Lord Baden Powell, who was trained as a military scout and who founded the Scout movement, was a cracking spy. He roamed the world pretending to study and sketch butterflies but he was really observing—and mapping—military installations. Anyone who looked closely enough would have seen the designs on the wings of the fictional butterflies in his notebooks were really ornate drawings of the fortifications.
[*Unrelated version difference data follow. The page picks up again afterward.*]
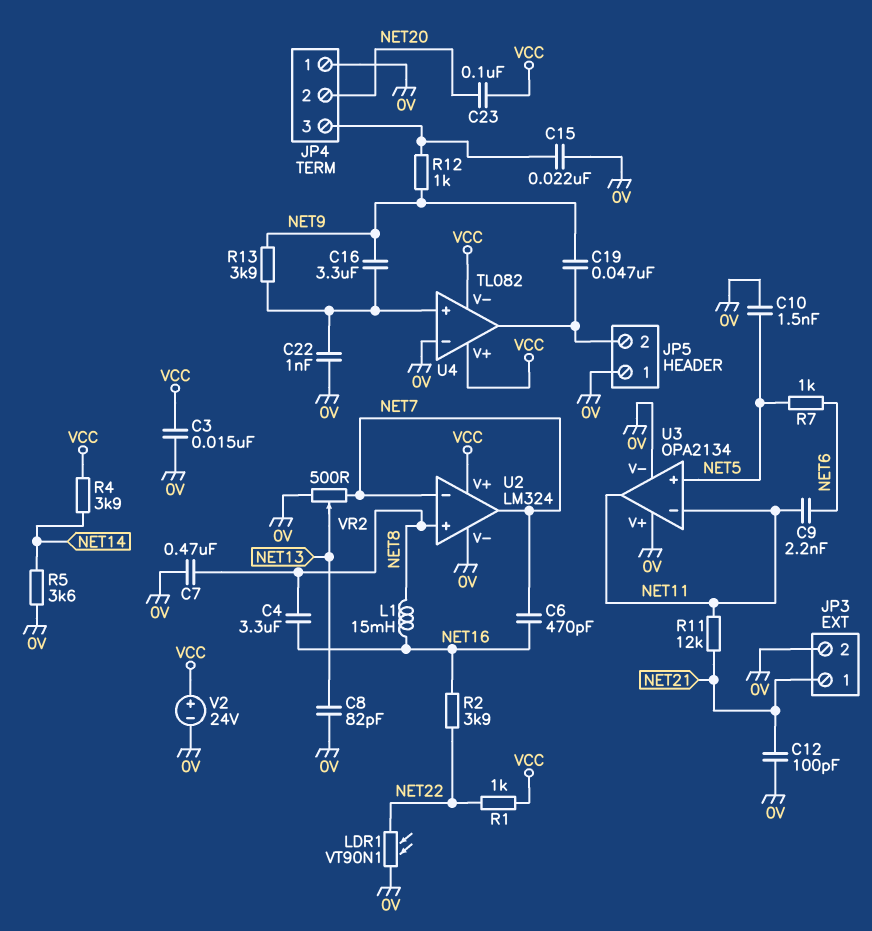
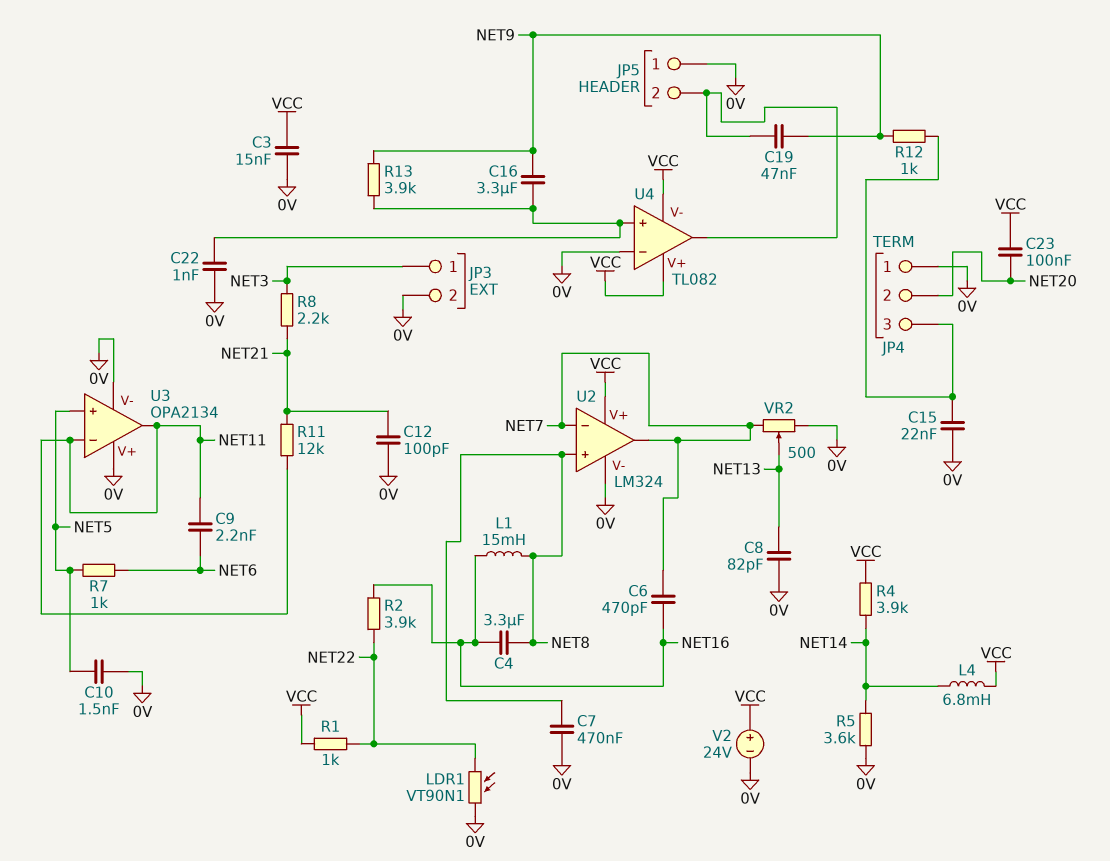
JP3 pin 1: NET21 -> NET3
L4: none -> 6.8mH (NET14, VCC)
R8: none -> 2.2k (NET3, NET21)

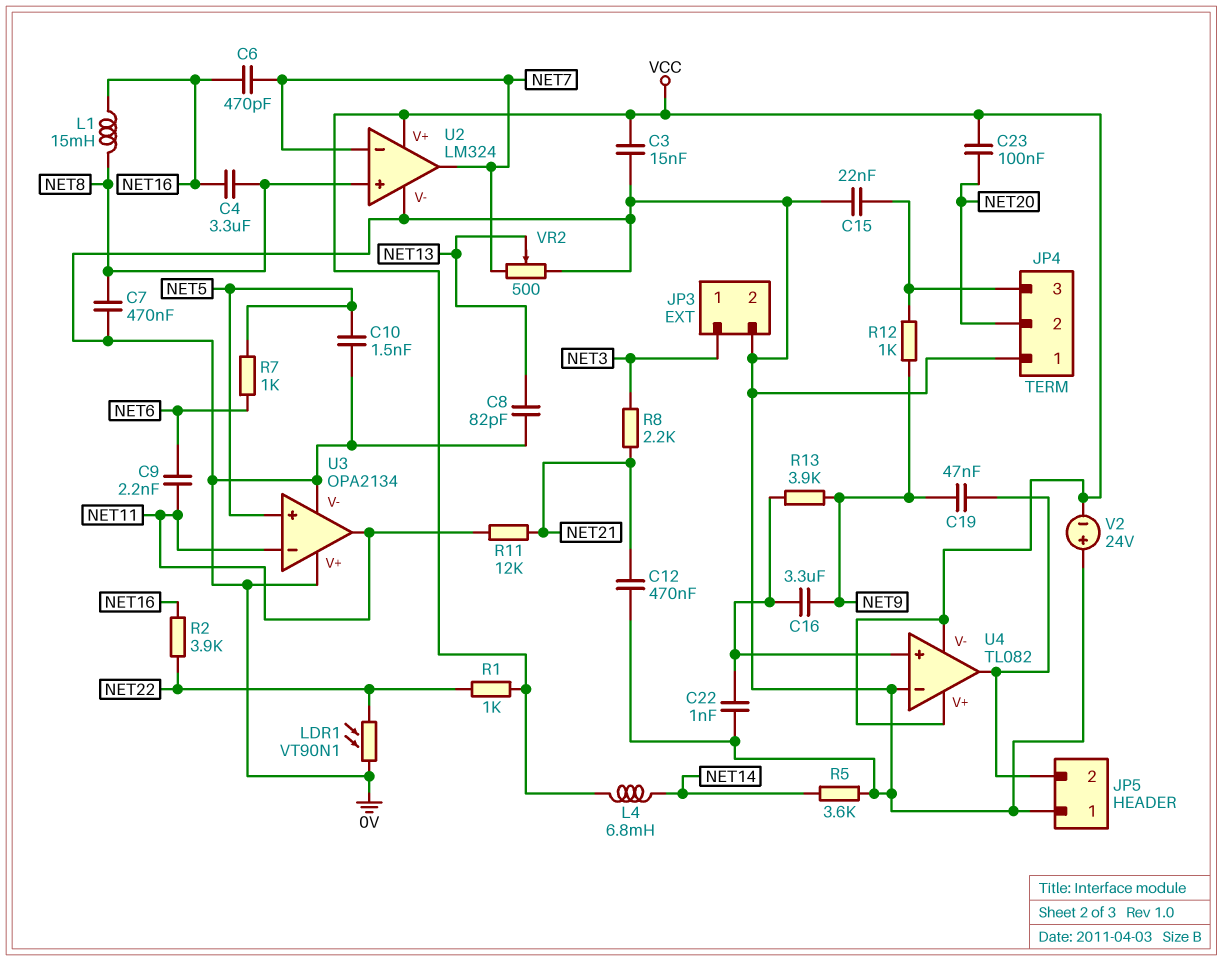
C12: 100pF (0V, NET21) -> 470nF (0V, NET21)
R4: 3.9k (NET14, VCC) -> none
V2: 24V (plus VCC, minus 0V) -> 24V (plus 0V, minus VCC)

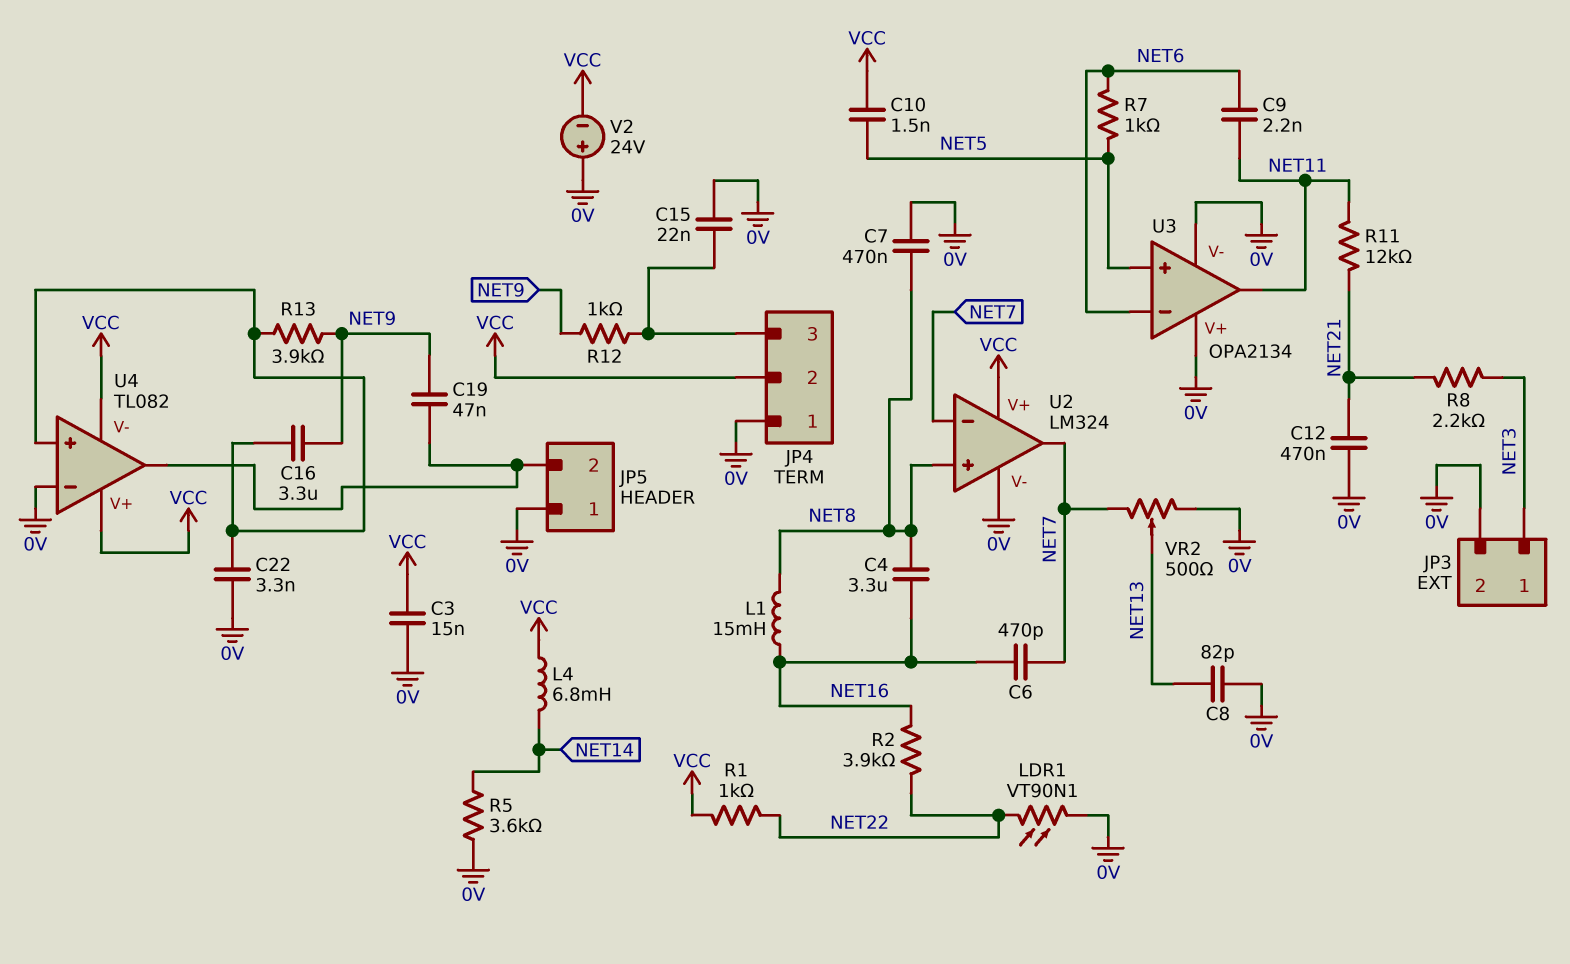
C10: 1.5nF (0V, NET5) -> 1.5nF (NET5, VCC)
C22: 1nF (0V, U4/in+) -> 3.3nF (0V, U4/in+)
C23: 100nF (NET20, VCC) -> none
JP4 pin 2: NET20 -> VCC
U3 pin in-: NET11 -> NET6

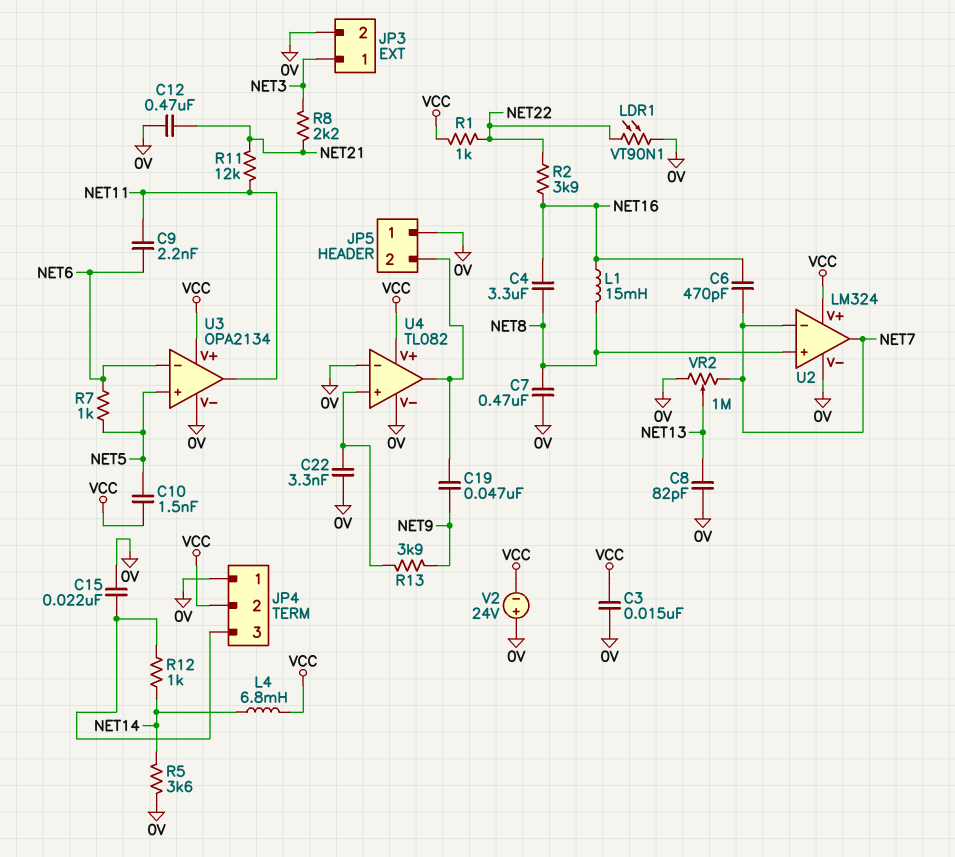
C16: 3.3uF (NET9, U4/in+) -> none
R12: 1k (JP4/3, NET9) -> 1k (JP4/3, NET14)
U3 pin V+: 0V -> VCC
U4 pin V-: VCC -> 0V
VR2: 500 (0V, NET7, wiper NET13) -> 1M (0V, NET7, wiper NET13)

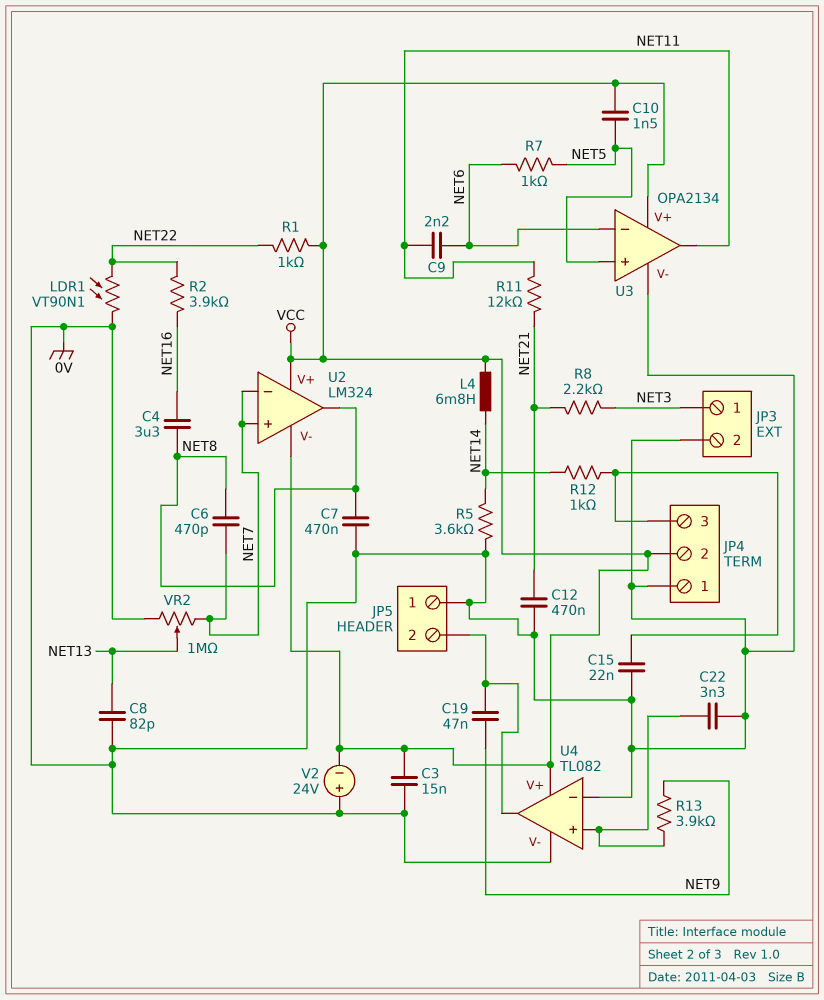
C6: 470pF (NET7, NET16) -> 470pF (NET7, NET8)
L1: 15mH (NET8, NET16) -> none
U2 pin V-: 0V -> VCC
U2 pin in+: NET8 -> NET7
U2 pin out: NET7 -> NET8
Later Baden Powell founded the global Scout movement in reaction to a community-wide fear of spying (ahem…takes one to know one, Badey). Having seen boys below military age acting as messengers and couriers in the Boer War, he urged young boys to always ‘be prepared’ for war to strike on your home soil and encouraged them to be alert to their surroundings, ready to survive and to fight. His book ‘Scouting for Boys’ was a response to that and it went on to be used by youth groups everywhere as a training guide. Baden Powell himself convened the first scout group with a cluster of boys to test out the principles in the book. So the early scout movement was more about military cadets than camping and fire-lighting.
Sadly for Baden Powell, on the outbreak of WW1 he immediately volunteered his services and was rejected because he had become such a fundamental part of the Scout Movement and was easier to replace on the battle field than at home. From then it became widely believed that Baden Powell went back to his old espionage ways.